Focus on physics and collision detection.

Developing interactive and engaging games presents a rich and multifaceted challenge in computer science, encompassing artificial intelligence, networking, game environment creation and representation, graphics/rendering, and physics simulation. This project offers a flexible framework for exploring these diverse aspects. Students should choose to focus on specific combinations of these elements to address a technically challenging game development topic, depending on their interests and desired level of challenge.

This project may involve the design and implementation of a game engine with a range of capabilties such as supporting multi-player games with integrated AI agents, graphics, physics and networking functionalities. The core problem is to build a flexible and extensible game engine that allows for the creation of interactive games, whether focused on turn-based strategy, real-time action in 2D or 3D environments, a combination thereof, or something entirely different. Students can select a specific game as a target implementation, or aim for a more general engine capable of supporting multiple game types through user-defined rules or configurations. The project allows for a range of focuses, from developing sophisticated AI game-playing agents, implementing robust networking for multi-player interactions, creating visually rich 2D or 3D graphics environments, or simulating realistic or stylized game physics. The goal is to provide a platform for exploring advanced computer science concepts within a practical and engaging game development context.

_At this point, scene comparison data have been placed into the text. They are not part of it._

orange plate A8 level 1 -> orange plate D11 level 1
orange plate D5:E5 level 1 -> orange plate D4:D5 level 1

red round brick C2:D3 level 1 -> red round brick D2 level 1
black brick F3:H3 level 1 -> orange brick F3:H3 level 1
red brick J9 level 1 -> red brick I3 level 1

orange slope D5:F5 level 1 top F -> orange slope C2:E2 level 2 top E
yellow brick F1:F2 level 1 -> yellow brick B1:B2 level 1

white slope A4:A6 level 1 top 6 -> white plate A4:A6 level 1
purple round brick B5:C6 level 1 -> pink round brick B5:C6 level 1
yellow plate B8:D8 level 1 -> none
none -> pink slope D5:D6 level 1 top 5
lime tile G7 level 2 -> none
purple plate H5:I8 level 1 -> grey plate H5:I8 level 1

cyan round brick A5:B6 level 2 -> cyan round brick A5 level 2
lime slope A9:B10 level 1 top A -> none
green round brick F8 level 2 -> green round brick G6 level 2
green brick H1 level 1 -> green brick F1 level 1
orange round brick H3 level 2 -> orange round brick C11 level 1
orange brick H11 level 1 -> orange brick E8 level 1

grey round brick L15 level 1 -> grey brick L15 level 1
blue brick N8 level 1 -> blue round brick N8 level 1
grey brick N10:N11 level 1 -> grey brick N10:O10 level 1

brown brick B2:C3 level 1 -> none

The project offers several potential avenues for exploration and specialization. For AI, students can investigate and implement advanced game AI techniques beyond basic minimax, such as Monte Carlo Tree Search or deep learning approaches, potentially enabling remote (collaborative or adversarial) AI agents to leverage separate computing resources. For graphics, the focus could be on real-time rendering techniques, non-photorealistic rendering styles, or efficient management and rendering of 2D or 3D game environments. For physics, projects could explore Newtonian physics simulations, collision detection algorithms, or even more experimental physics models tailored for specific game mechanics. Networking aspects could focus on low-latency communication, robust multi-player synchronization, or client-server or decentralised architectures for game hosting. Expected outcomes include a functional game engine with chosen functionalities (AI, networking, graphics, physics), a playable game prototype demonstrating these features and a clear articulation of the computer science challenges addressed and solutions implemented (this is not a game design exercise).

Students undertaking this project should possess strong programming skills in a language suitable for game development (e.g., C, C++, Java, Python, C#). Depending on the chosen focus, expertise or a willingness to learn in areas such as artificial intelligence, networking protocols, computer graphics, and physics-based simulation will be essential. Utilizing existing game engines (like Unreal Engine, Unity, or Godot) is permitted, but the project must clearly demonstrate significant original coding and computer science contributions beyond simply using pre-built engine features. Access to suitable computing resources, including GPUs if advanced graphics are pursued, will be necessary and university resources can be utilized. The project's code is expected to be released as open-source under the AGPL v3 or a compatible license.